ANALYZE TABLE

May 31, 2019

Drill 1.16 and later supports the ANALYZE TABLE statement. The ANALYZE TABLE statement computes statistics on Parquet data stored in tables and directories. The optimizer in Drill uses statistics to estimate filter, aggregation, and join cardinalities and create an optimal query plan. ANALYZE TABLE writes statistics to a JSON file in the .stats.drill directory, for example /user/table1/.stats.drill/0_0.json.

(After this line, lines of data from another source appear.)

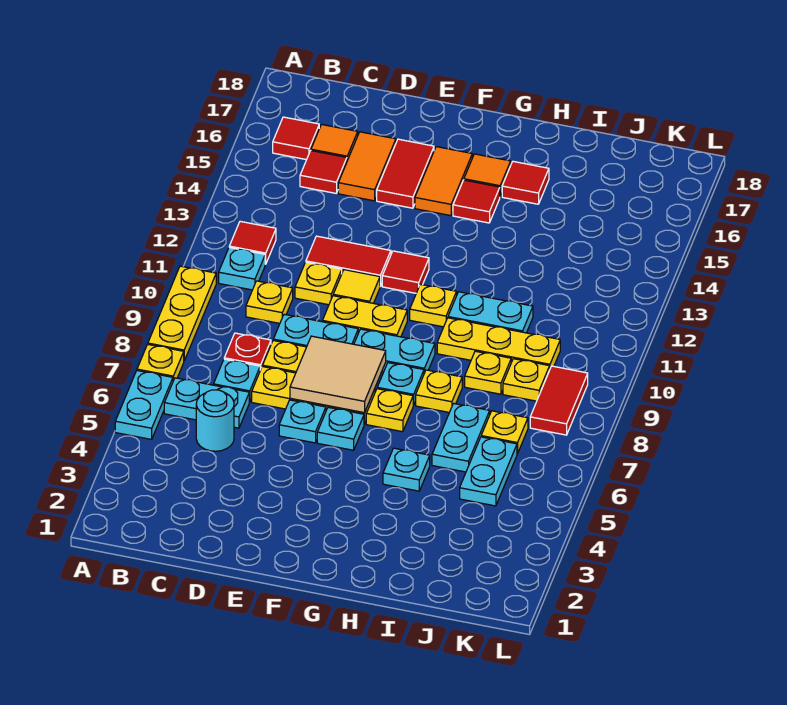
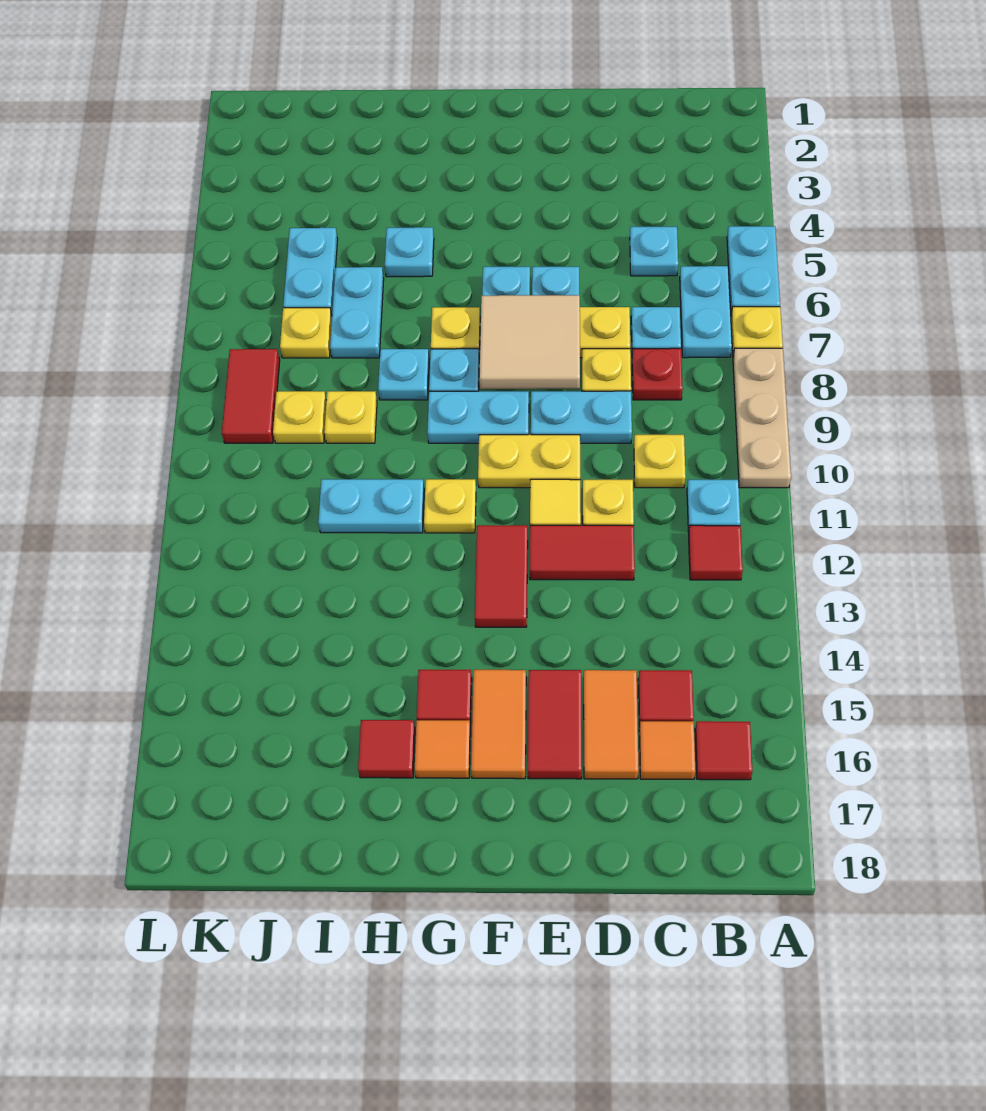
yellow plate A8:A10 level 1 -> tan plate A8:A10 level 1
cyan plate B6:C6 level 1 -> cyan plate B6:B7 level 1
cyan round brick C5 level 1 -> cyan plate C5 level 1
red tile F12 level 1 -> red tile F12:F13 level 1
yellow plate H8 level 1 -> cyan plate H8 level 1
yellow plate H10:J10 level 1 -> none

Drill will not use the statistics for query planning unless you enable the planner.statistics.use option, as shown:

SET `planner.statistics.use` = true;

Alternatively, you can enable the option in the Drill Web UI at http://<drill-hostname-or-ip-address>:8047/options.

Syntax

The ANALYZE TABLE statement supports the following syntax:

ANALYZE TABLE [workspace.]table_name COMPUTE STATISTICS [(column1, column2,...)] [SAMPLE number PERCENT]

Parameters

workspace
Optional. A configured storage plugin and workspace, like dfs.samples. For example, in dfs.samples, dfs is the file system storage plugin and samples is the workspace configured to point to a directory on the file system.

table_name
The name of the table or directory for which Drill will generate statistics.

COMPUTE STATISTICS
Generates statistics for the table, columns, or directory specified.

column
The name of the column(s) for which Drill will generate statistics.

SAMPLE
Optional. Indicates that compute statistics should run on a subset of the data.

number PERCENT
An integer that specifies the percentage of data on which to compute statistics. For example, if a table has 100 rows, SAMPLE 50 PERCENT indicates that statistics should be computed on 50 rows. The optimizer selects the rows at random.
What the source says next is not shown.